I was in the grocery store standing in the checkout line, a man was standing behind me holding an orange wallet, obviously a woman’s wallet and I wondered about it.  I wondered why he had a woman’s orange wallet, I wondered why he didn’t seem to care and I wondered where his wife was, surely coming around the corner anytime.  He placed his bag of sugar on the counter, the bag tore open and sugar spilled out, he tried to brush it away but gave up on that.  Just like he didn’t care about the orange wallet, he didn’t really care about the spilled sugar.  He was opening the orange wallet; his cards slipped out and fell to the floor.  He reached down to pick them up and I wondered if I should help him or should I say something, a joke maybe.  

Somehow I thought, no.

Now I was paying for my groceries and about to lift the bags when he started talking, not really to anyone.  He said, 'my wallet was lost but it was found intact.'  

I thought, the orange wallet?  

He went on to say that everything was in it, all of his credit cards, all of his identification, all of his loose papers and all of his money.  One thousand dollars, cash.  We were all listening, the clerk, the East Indian lady behind him and me.

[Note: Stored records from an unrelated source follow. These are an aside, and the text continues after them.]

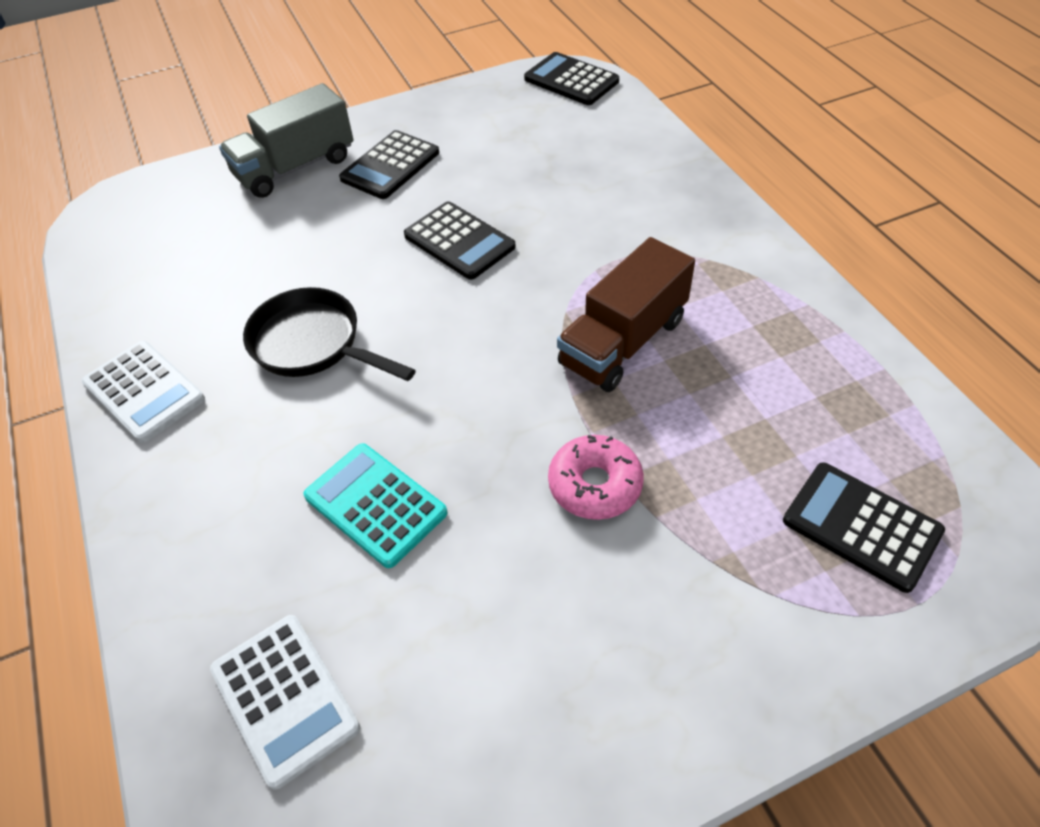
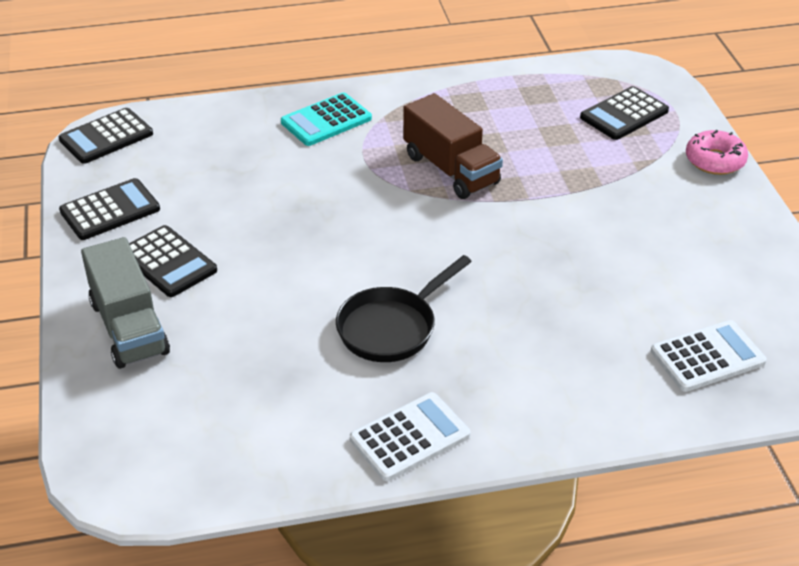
camera: 80 degrees left, 10 degrees down
(375, 505) = (565, 304): turquoise calculator -> turquoise calculator (326, 120)
(459, 241) = (301, 232): black calculator -> black calculator (110, 210)
(595, 485) = (572, 204): pink donut -> pink donut (715, 160)

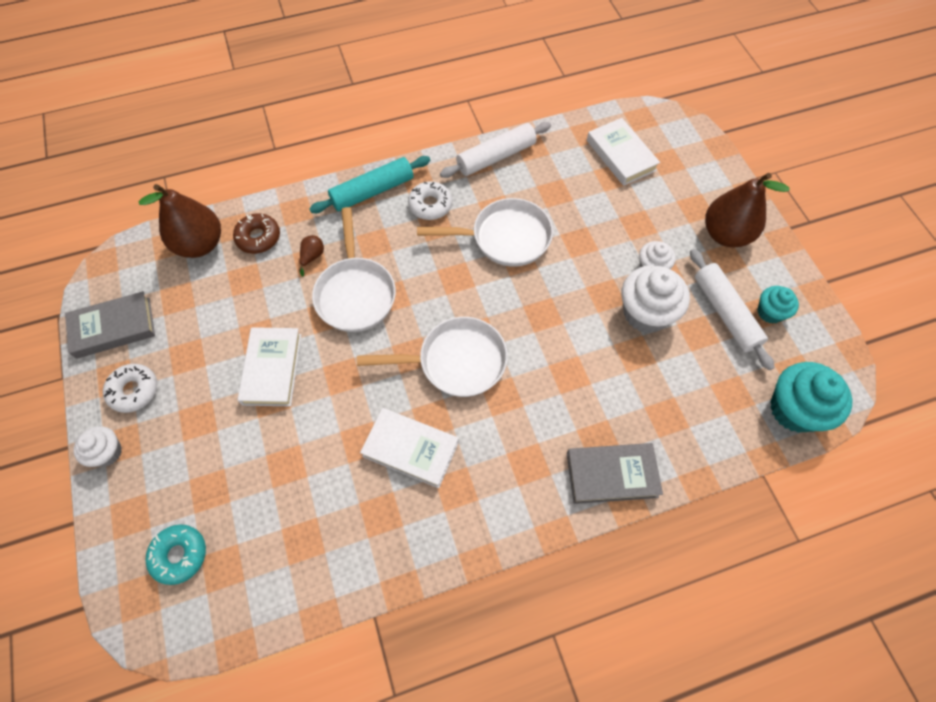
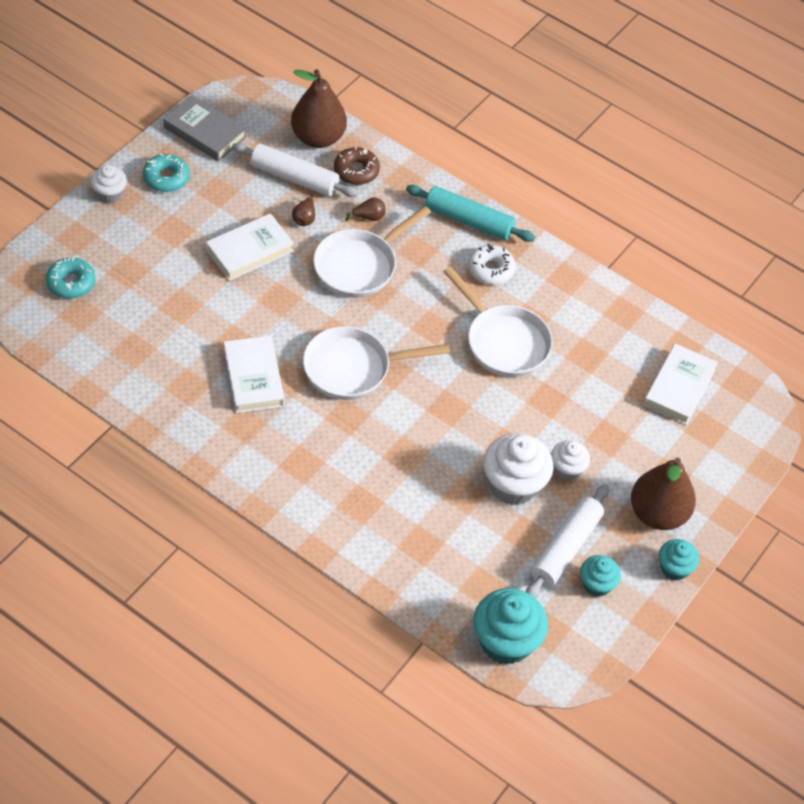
camera: 50 degrees right, 10 degrees down
(134, 390) = (166, 178): white donut -> turquoise donut
(274, 305) = (304, 218): none -> brown pear
(456, 361) = (353, 368): white pan -> white pan turned 120 degrees clockwise
(496, 157) = (587, 290): white rolling pin -> white rolling pin (294, 178)
(611, 474) = (336, 526): grey book -> none
(780, 253) = (674, 568): none -> turquoise cupcake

He was pretty comfortable with this orange wallet, was this the one lost?  At any rate the wallet had been found, someone had found it and turned it in completely as it was.  He wanted to give the person who found it a reward but they hadn’t left a name and the police didn’t know or wouldn’t say.  The person had found it in a recycling bin at the recycling depot.  I asked 'how do you think it got there?'  He said he thought it probably slipped out of his pocket into a bag he was taking to the road. 

From what I had witnessed earlier, I nodded in agreement.
 
How amazing that there are honest people, considerate and humble and willing to return lost items...people who are steadfast and true to others in their world, people who are not looking to their own gain at the expense of another’s loss...honest people, heroes really.
 
He was amazed, we all were, but here is the part that stood out.
 
When he realized his wallet was gone, he searched the house, looking everywhere, madder than a hatter.  His wife had asked him if he had prayed.  He said to us, that he told his wife, “Don’t’ be ridiculous, God does not care about some fool who lost his wallet!”  She had replied with “well then I will pray.”

Four hours later he got a phone call from the police, “Sir, have you lost a wallet?”

He didn't know any of us, he didn’t know how we would respond but he didn't care...he was ‘out there’ talking about God, talking about praying and telling us about answered prayer.

I love that.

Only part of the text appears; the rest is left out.